Union Hall is hosting a sing-along of 90's One Hit Wonders, and I'm really, really hoping that everyone shows up wearing an actual "Ring Pop" and bring a working Tamagochi. Saturday, at 10 p.m. OOH! You could bring your Lisa Frank Trapper Keeper full of printed lyrics. That'd totally be authentic, right?
These are one-hit wonders, though, so don't expect to extrapolate on your Backstreet Boys versus N*SYNC arguments at this event. You won't be able to point to any of the videos, there, as evidence. These are strictly one-hit wonders.

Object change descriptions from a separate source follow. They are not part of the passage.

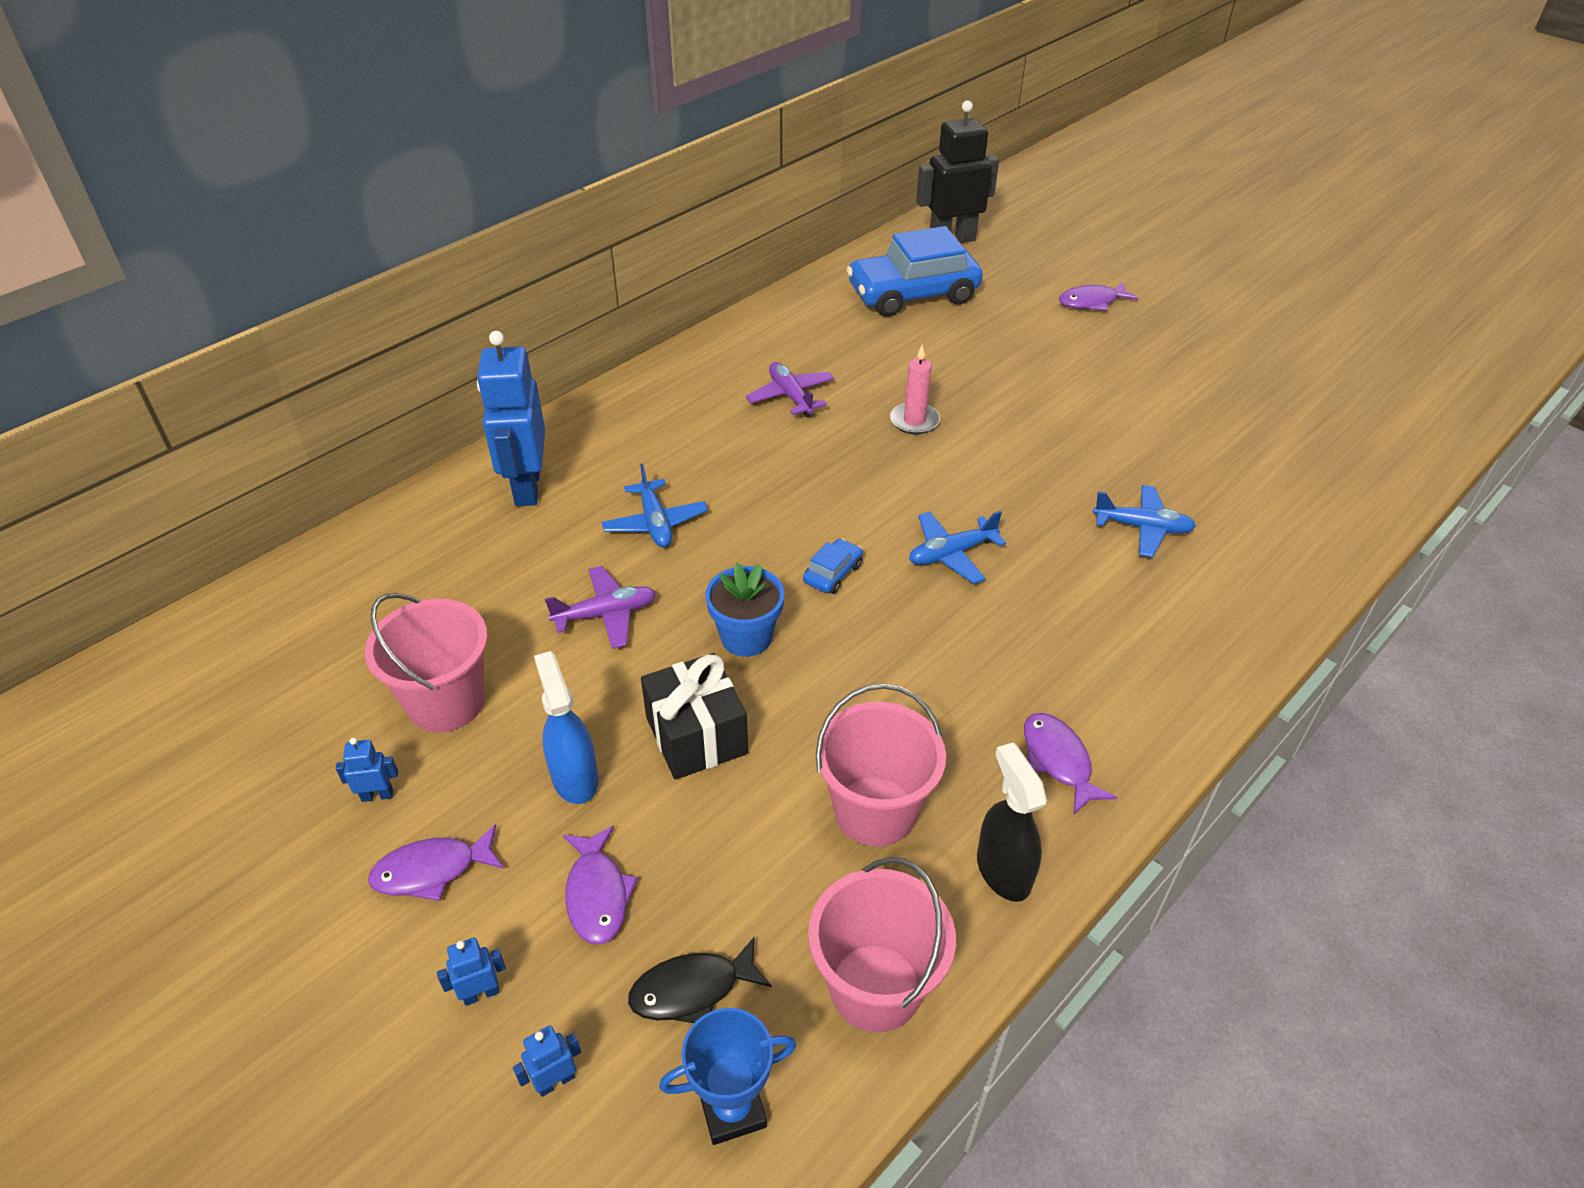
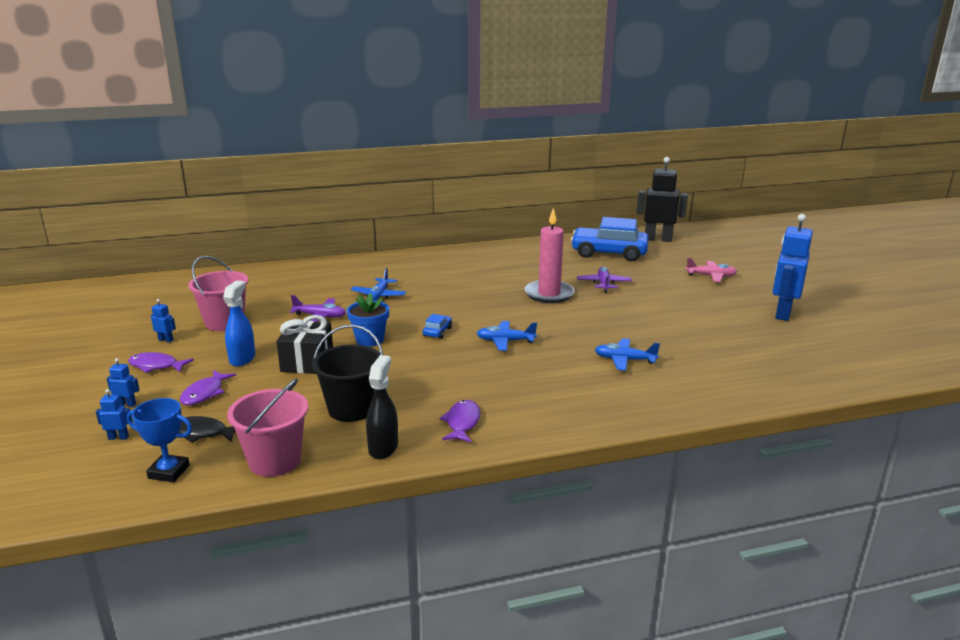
camera: 30 degrees right, 20 degrees down
(527, 487) = (339, 272): blue robot -> blue robot (782, 313)
(791, 396) = (497, 272): purple plane -> purple plane (603, 284)
(832, 573) = (437, 332): blue car -> blue car turned 45 degrees counterclockwise
(875, 811) = (351, 409): pink bucket -> black bucket
(914, 421) = (549, 294): pink candle -> pink candle, size x1.71
(1092, 302) = (711, 276): purple fish -> pink plane
(1142, 528) = (624, 360): blue plane -> blue plane turned 150 degrees clockwise

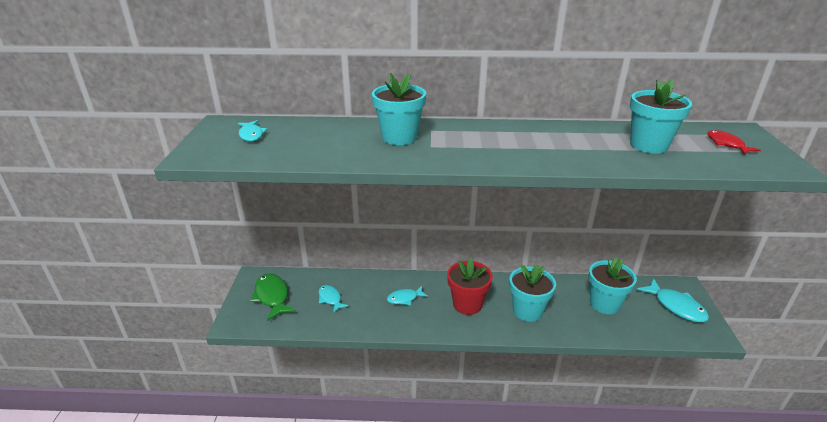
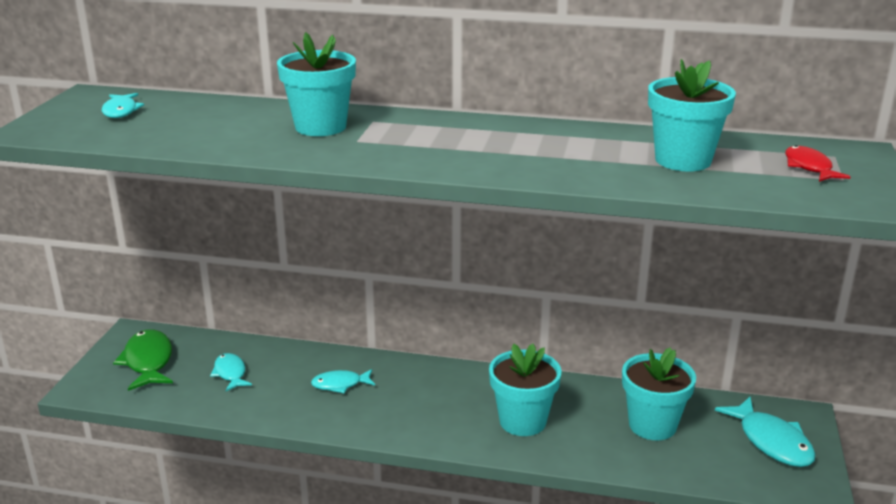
camera: 10 degrees right, 5 degrees down
(467, 304) = (432, 402): red flower pot -> none

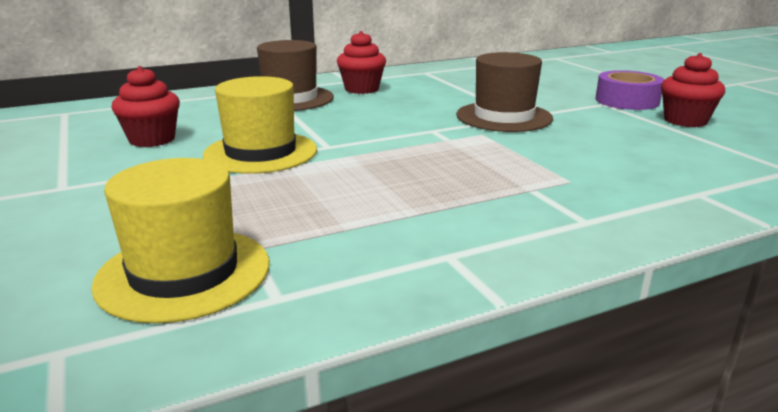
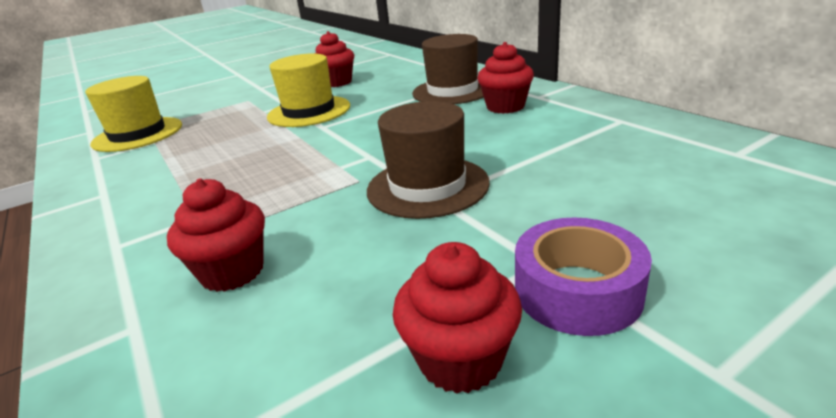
camera: 85 degrees right, 5 degrees up
(623, 168) = (232, 272): none -> red cupcake

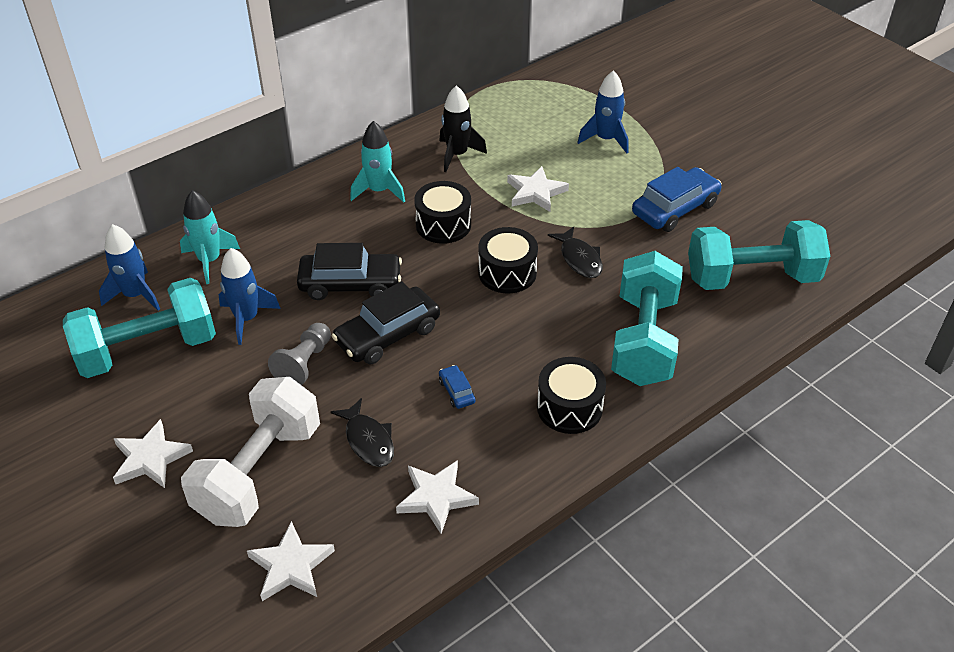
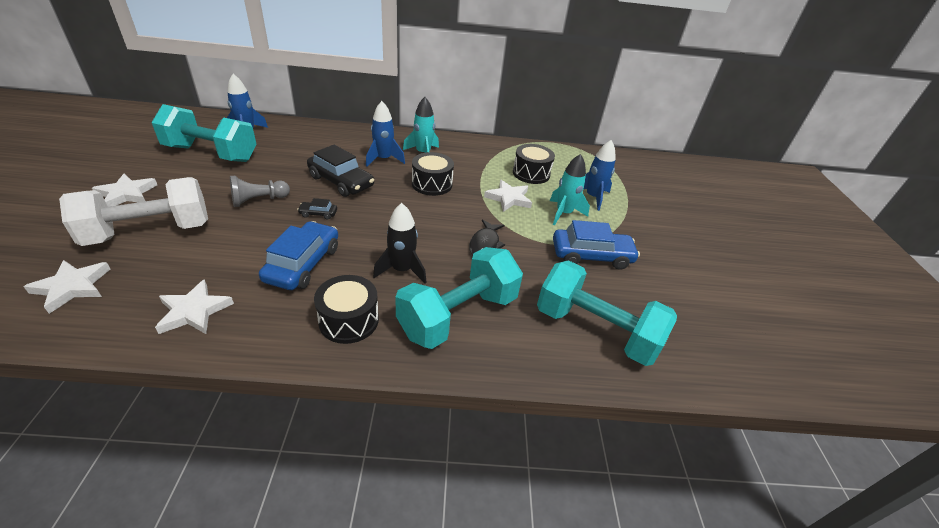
camera: 35 degrees right, 5 degrees down
(209, 261) = (299, 137): turquoise rocket -> turquoise rocket (564, 213)
(246, 319) = (271, 167): blue rocket -> blue rocket (383, 159)
(368, 440) = (219, 255): black fish -> none
(387, 335) = (318, 213): black car -> black car, size x0.46
(457, 155) = (489, 160): black rocket -> black rocket (402, 270)
(457, 391) = (303, 264): blue car -> blue car, size x2.19
(507, 273) = (430, 225): black drum -> black drum (531, 173)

They promise you that you'll be able to sing along with Vanilla Ice, Deee-Lite, Marky Mark & the Funky Bunch, Hanson, Oasis, Chumbawumba, Harvey Danger, Lou Bega, Marcy Playground, Tag Team, The Divinyls, Blind Melon, Duncan Sheik, Mark Morrison, New Radicals, Semisonic, The Mighty Mighty Bosstones, Eagle-Eye Cherry, Haddaway, Deep Blue Something, Right Said Fred, and of, course, you'll do the Macarena.
So, here's my question for you, commenters: What's the greatest one-hit-wonder of the 90's. I took an informal survey at my house, and the two people who live here were sharply divided. My husband insists that Hanson is the only acceptable answer. I remember seeing Hanson at the height their Mmm-Bop reign-of-terror, and thinking to myself, 'Jesus! Those are the three ugliest little girls I've ever seen!" Then, they sorta became hot.
My choice? You Can't Play With My Yo-Yo. By, um, "Yo-Yo," actually. Argue with me in the comments, if you must.